Yesterday, while watching Allen's 'Husbands & Wives', I heard the phrase again and realised, Woody obsessed about it as much as I did.

Yes, there are legitimate concerns in my life. Yes, there are plenty of things that are far from perfect and yes, there are less than perfect traits within me that prevent me from making those things perfect. But as I lie contemplating these (and my) imperfections, I leave little to no room for the fact that I too am infected by that most deadly of spiritual viruses - chronic dissatisfaction.

For a while, I thought chronic dissatisfaction was part of the human condition. One has to be dissatisfied to move, to create, to bring change, right? But the more I thought of it, the more I disagreed with this theory. Dissatisfaction in itself is desirable at many levels. And it's definitely not a flippant feeling one develops when things are not going one's way. It's a state one reaches (according to me, of course) after passing through the phases of 'adjustment', 'compromise' and attempts at understanding.

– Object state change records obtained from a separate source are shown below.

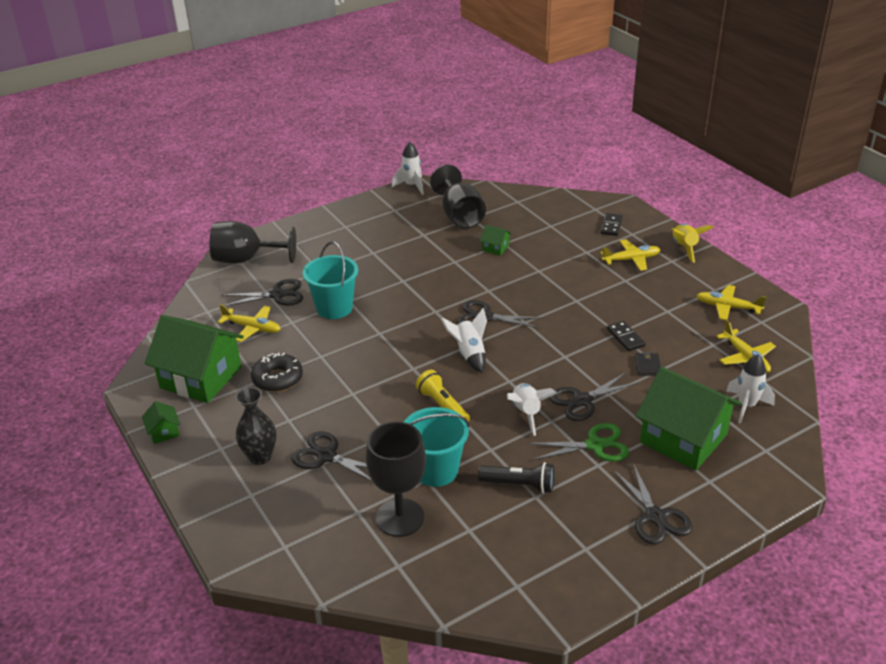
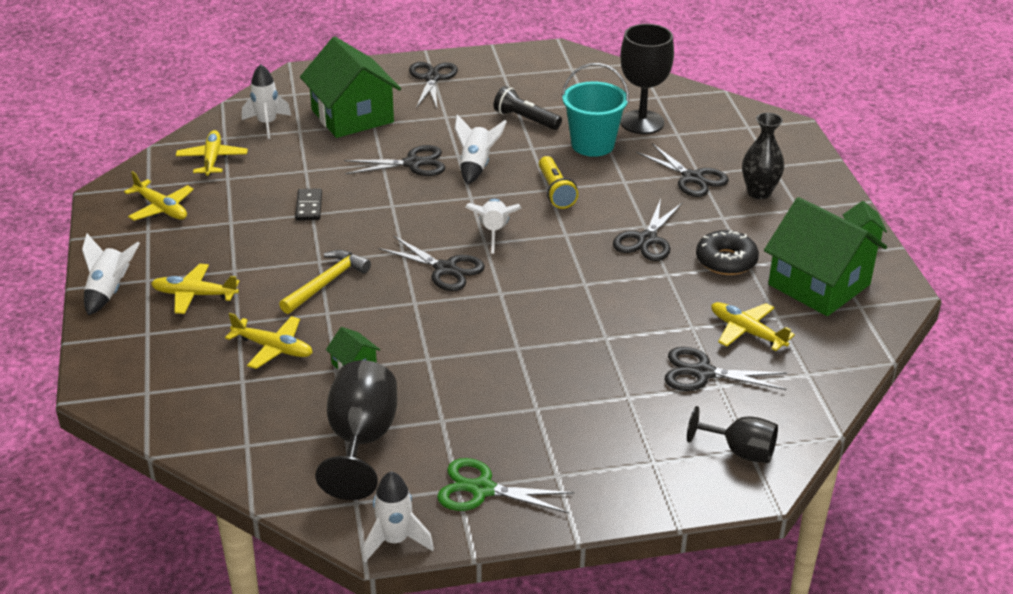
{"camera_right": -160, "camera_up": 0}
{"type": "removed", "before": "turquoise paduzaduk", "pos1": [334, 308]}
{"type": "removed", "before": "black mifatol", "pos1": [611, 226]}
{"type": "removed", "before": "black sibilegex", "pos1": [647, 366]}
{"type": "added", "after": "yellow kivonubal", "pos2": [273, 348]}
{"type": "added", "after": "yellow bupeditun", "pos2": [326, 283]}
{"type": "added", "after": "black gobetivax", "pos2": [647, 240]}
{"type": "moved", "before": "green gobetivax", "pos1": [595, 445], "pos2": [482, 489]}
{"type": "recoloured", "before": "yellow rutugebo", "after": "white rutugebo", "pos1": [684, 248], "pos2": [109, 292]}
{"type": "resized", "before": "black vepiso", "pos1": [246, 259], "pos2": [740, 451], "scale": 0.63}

Dissatisfaction, then, necessitates the need to improve upon the present situation.

But when the word 'chronic' is attached to it, it becomes something else together. It becomes a trap that most of us seem to be falling into the older we get. It describes the state of constant disdain we exist in, hopping from one miserable event in our lives to another, forgetting that life is a mixed bag of happy and unhappy, fun and drudgery, the creative and the mundane, stability and shake-ups etc.

When I was younger, we were constantly in 'Do' mode. We didn't have the time to stop and be dissatisfied. Yes, there was the adolescent angst, but even that was something we waded through, soaked in and thoroughly enjoyed. We loved hating parents because it made us bond with friends more fiercely. We loved hating our teachers because it made us 'punk'. We revelled in our rebellion. It made life more colourful, more eventful and well, sexier.

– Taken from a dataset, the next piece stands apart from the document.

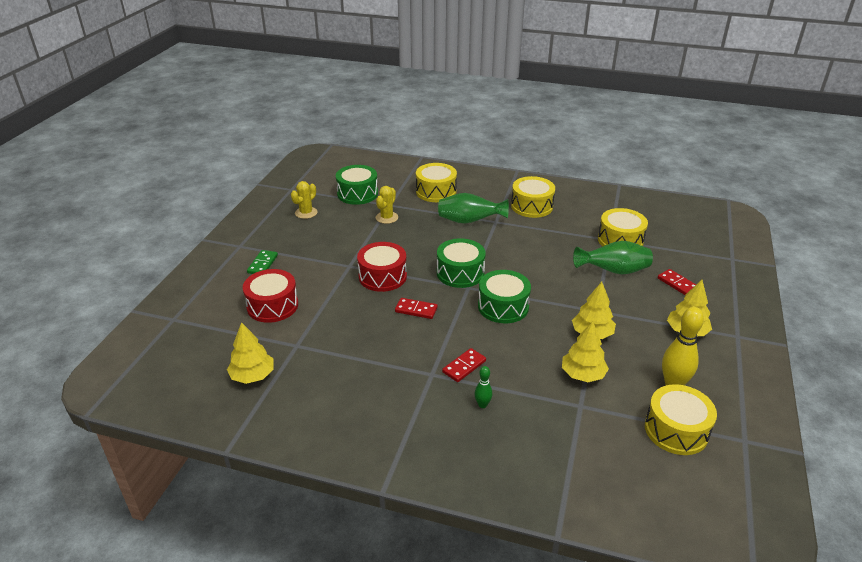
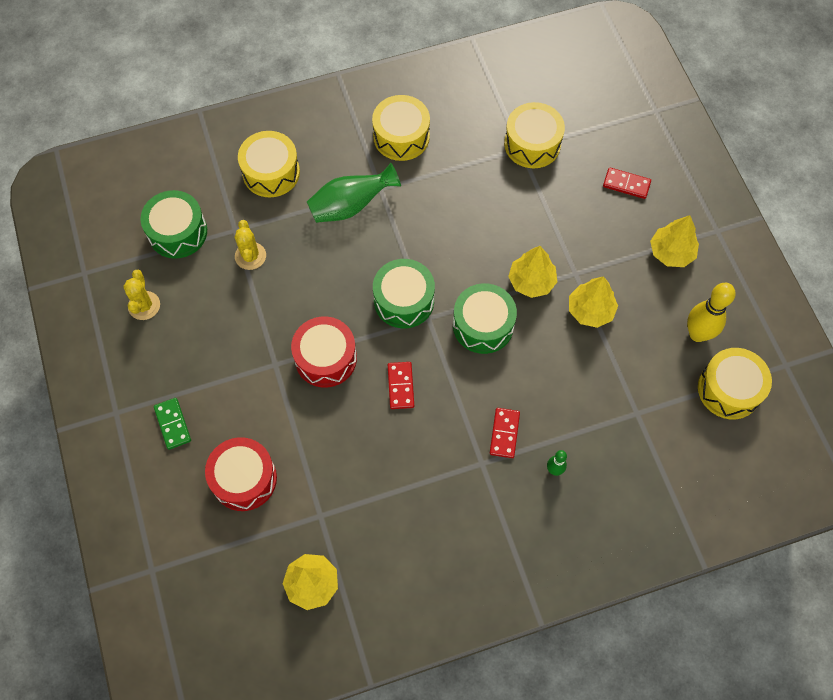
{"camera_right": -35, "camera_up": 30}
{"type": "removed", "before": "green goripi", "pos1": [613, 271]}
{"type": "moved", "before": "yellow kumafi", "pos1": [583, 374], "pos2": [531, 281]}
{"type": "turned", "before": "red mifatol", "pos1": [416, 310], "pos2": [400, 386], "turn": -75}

The older we got, the more trapped some of us began to feel. Trapped by the fact that we're not half as footloose and fancy free as we'd once believed we were. Our universe has shrunk, our options have narrowed and while the world continues to be, in theory, our oyster, many of us find we've already sucked much of the saltiness out of it. And so we enter the state of chronic dissatisfaction. That bit of grey gunk sitting in the centres of our hearts that we can't trace the origins of. That regret-tinged slime that settles on every thing that we possess...things that we chose to possess. Some of us learn to live with the chronic dissatisfaction by sitting on it and pretending it doesn't affect us. Some of us can't stand its prodding and so are never still. We keep moving, never locating a home - more comfortable searching than finding.

If we're lucky, a few of us, will someday see the light. The freedom loving gypsy forced to get married, the single person who craves a partner, the broke professional missing the 9 to 5 and the overworked corporate flunky sleeping away his Sundays. Someday, we'll all locate that little bee in our bonnet. We'll confront our chronic dissatisfaction and banish it by owning up to our lives. We'll stand up straight and say - this is the only life I could've had because I made it. I made this moment I'm standing in and I take responsibility for whatever exists in this moment.

And when we're done with our confessional purge, the good news - the moment that comes after that.